Sappiamo com'è andata a finire negli anni Settanta e Ottanta.
Oggi la Storia di ripete, in farsa.
Credo che noi Italiani vogliamo solo poter vivere la nostra quotidianità in Sicurezza, per incrementare il nostro Benessere.
Perchè ciò accada, devono essere messi in condizioni di non nuocere tutti coloro che mettono a rischio Sicurezza e Benessere, dai clandestini, ai centri sociali che spaccano vetrine, imbrattano muri e devastano le città, dai rapinatori (e chi li difende o li giustifica) ai violenti di ogni ordine e grado.
Per il come, abbiamo votato un parlamento che ha espresso il governo.

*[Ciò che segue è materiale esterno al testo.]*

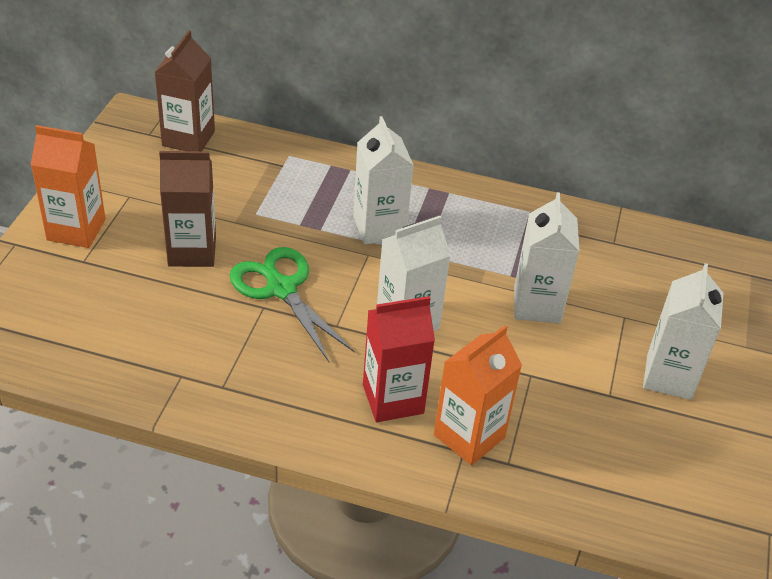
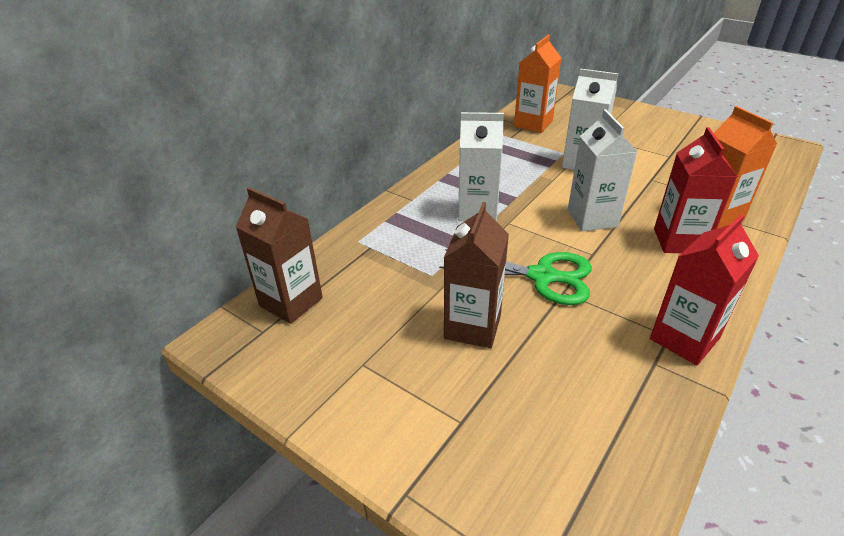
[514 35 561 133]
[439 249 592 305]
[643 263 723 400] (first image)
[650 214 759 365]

Che si usino i metodi ICE o si usino le carezze, a me poco importa, quel che mi importa è il risultato.
Alla fine l'Ordine dovrà essere ristabilito, in modo che non si abbia timore di uscire di casa perchè, da un lato, possono entrare rapinatori e, dall'altro, posso rimanere bloccato da manifestanti che distruggono la mia automobile o aggredito da delinquenti che mi vogliono derubare.
Io dubito che le carezze siano utili allo scopo, ma non ne faccio una questione di metodo, bensì di risultato.
E dialogando con la sinistra non si otterrà alcun risultato.